Tax Rules Included in Budget Bill
The 2019 Budget Bill submitted by the Argentine Executive to the Argentine Congress includes tax rules.

1. Tax Procedure
1.1 Use of information sent to foreign tax authorities
Section 70 of the Budget Bill (the "Bill") encourages the abrogation of the third paragraph of subsection d) of Law No. 11,683 of Tax Procedure. This rule, which refers to Tax Secrecy, establishes that it does not apply to cases of remission of information abroad in the framework of international cooperation agreements executed between the Argentine Tax Authority (the “AFIP” after its acronym in Spanish) and the foreign tax authorities as long as they undertake to comply with certain guidelines. Among them, the one referred to using the information provided only for the purposes indicated in the previous sections, being able to disclose this information in public court proceedings or in judicial decisions. If the Bill is approved, this guideline would be eliminated.

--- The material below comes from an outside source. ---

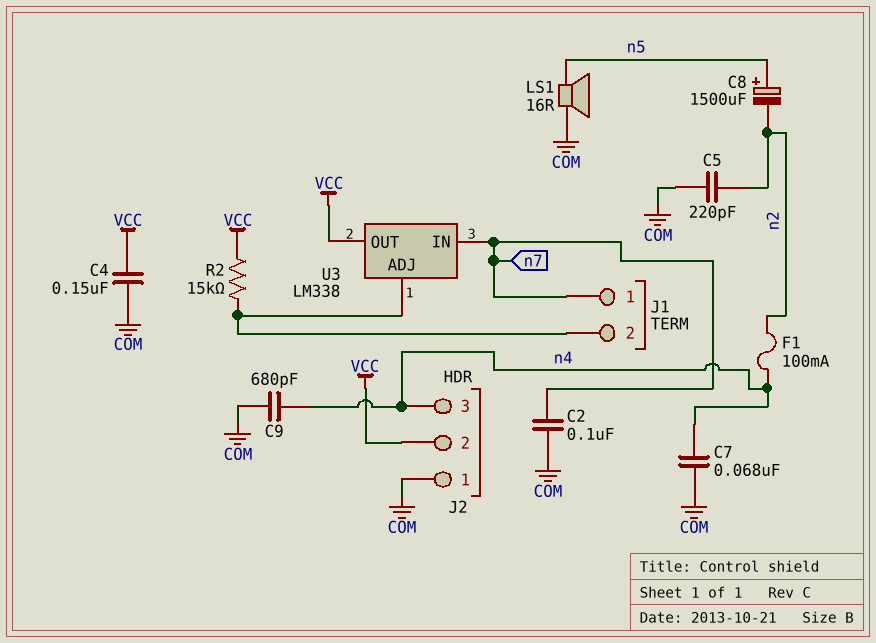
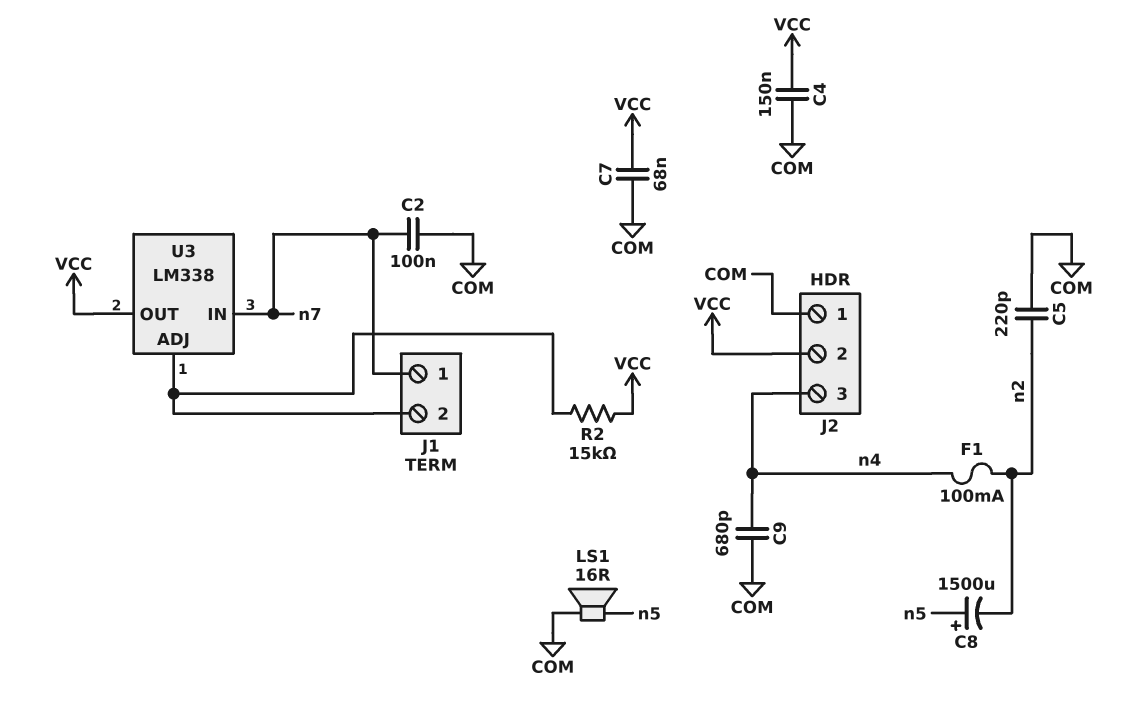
C7: 68nF (COM, n4) -> 68nF (COM, VCC)

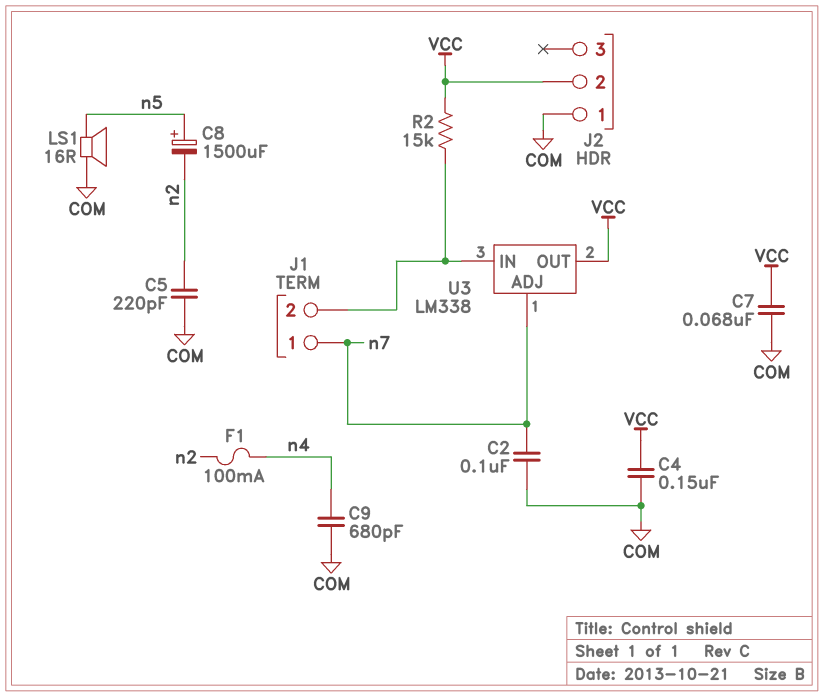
J2 pin 3: n4 -> none
U3 pin ADJ: J1/2 -> n7
U3 pin IN: n7 -> J1/2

1.2 Exemptions to Fiscal Secrecy
Section 71 of the Bill encourages the incorporation of subsection g) to Section 101 of Law No. 11,683 of Tax Procedure. If the Bill is approved, the Tax Secrecy would not apply to the Argentine Social Security Administration (the “ANSES” after its acronym in Spanish) provided that the corresponding information is directly linked to the prevention and control of fraud in the granting of benefits or subsidies granted or controlled by that authority, and to define the right to access to a benefit or subsidy by a beneficiary.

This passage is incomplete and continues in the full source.